For a company to reliably pay a dividend, it needs to be able to generate enough cash to cover its costs, invest in maintaining and expanding its infrastructure, and keeping relevant among its competitors. That's a tall order, and only the strongest companies can sustainably pull it off over the long haul.

Companies that build natural operating moats have an advantage in that as they expand and operate, that very operation and expansion makes it more difficult for competitors to enter their turf. Energy pipeline companies are a great example of companies that build such moats. Their pipelines take a ton of capital to build and often face large community pushback. That combination means that existing pipeline operators have a key advantage over competition trying to enter any given market.

No. 2: Look for companies whose yields are close to others in the industry

If a company's dividend yield is far higher than that of similar companies, it's frequently a sign that it's a "yield trap" -- a company that's about to cut its dividend, and probably see its share price fall along with it.
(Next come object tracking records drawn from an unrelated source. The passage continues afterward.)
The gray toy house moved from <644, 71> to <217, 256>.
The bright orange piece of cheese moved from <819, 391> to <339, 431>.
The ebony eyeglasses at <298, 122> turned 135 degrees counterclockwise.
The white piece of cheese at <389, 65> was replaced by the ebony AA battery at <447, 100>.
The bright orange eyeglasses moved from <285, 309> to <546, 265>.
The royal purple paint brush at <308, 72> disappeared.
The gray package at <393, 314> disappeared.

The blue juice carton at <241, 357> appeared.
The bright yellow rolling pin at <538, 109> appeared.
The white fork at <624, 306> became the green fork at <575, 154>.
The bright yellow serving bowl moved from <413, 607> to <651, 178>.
As tempting as it may be to buy a company with a high reported yield for that purported income, recognize the risks that come along with that.

Instead, compare the company's yield to other dividend payers in its industry, or if it's the only dividend payer in its industry you can find, compare it to the overall market's yield. This is a case where being close to everyone else can be a good thing. If its dividend yield looks too good to be true, chances are it probably is, and you'll probably wind up better off moving on to a lower yielding alternative.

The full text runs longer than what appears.